Etliche Daimler-Fahrzeuge, auch die modernsten, stoßen auf der Straße ein Vielfaches der vorgeschriebenen Stickoxid-Grenzwerte aus. Das haben Tests der Deutschen Umwelthilfe und des ADAC gezeigt. Umweltverbände sehen den Hersteller schon neben VW auf der Anklagebank. Zetsche, seit 1976 im Unternehmen, wehrt sich nach Kräften, verbal, juristisch und mit allen Finessen, die einem promovierten Ingenieur zur Verfügung stehen. Es steht Aussage gegen Aussage – doch Daimler gerät in ein Zwielicht, das die sehr guten Geschäftszahlen nicht mehr so glänzen lässt, wie es die Stuttgarter PR-Strategen gerne hätten.

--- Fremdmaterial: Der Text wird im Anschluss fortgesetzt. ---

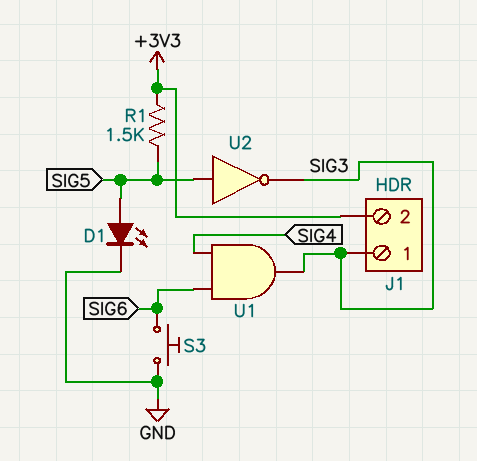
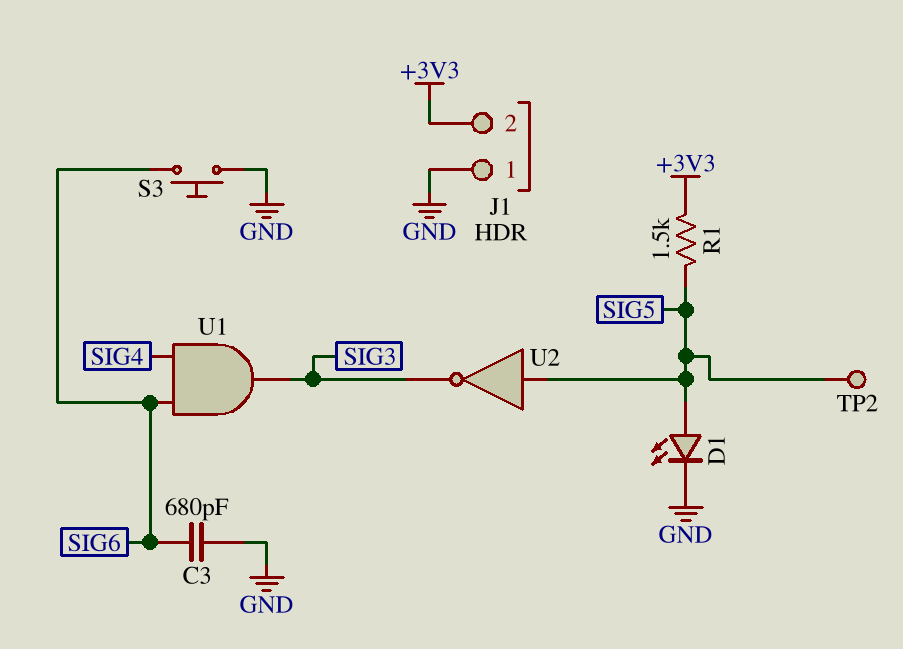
C3: none -> 680pF (GND, SIG6)
J1 pin 1: SIG3 -> GND
TP2: none -> test point (SIG5)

In Jeans und Sneakers und auch mal bei den Grünen
Zetsche, 1953 in Istanbul geboren, der Mann mit dem markanten Schnauzbart und – auch bei offiziellen Terminen – in Jeans und Sneakers, geht Konflikten nicht aus dem Weg. 2016 trat er auf dem Bundesparteitag der Grünen auf, regelmäßig diskutiert er mit Kritikern. Dabei ist oft die Rede von der neuen Start-up-Kultur, den flachen Hierarchien und der Schwarmintelligenz im Unternehmen. Die Botschaft: Daimler ist anders, Daimler ist auf Augenhöhe, Daimler ist kein Blechbieger mehr, sondern ein Anbieter von Mobilität.
Wie fremd das in den Ohren vieler der weltweit fast 300 000 Daimler-Beschäftigten klingt, weiß Zetsche. Er kennt die Behäbigkeit des Traditionsunternehmens und ist ein erprobter Krisenmanager: Elchtest, Daimler-Chrysler, Finanzkrise, Korruption sind Begriffe, die Zetsches Tiefpunkte markieren. Den Stress lässt sich der schlaksige Autoboss, der mit der Kanzlerin ebenso so gut kann wie mit dem Bandarbeiter, prächtig bezahlen: Mit 7,6 Millionen Euro (2015: 9,7 Millionen) gehört Zetsche zu den am besten bezahlten Managern des Landes.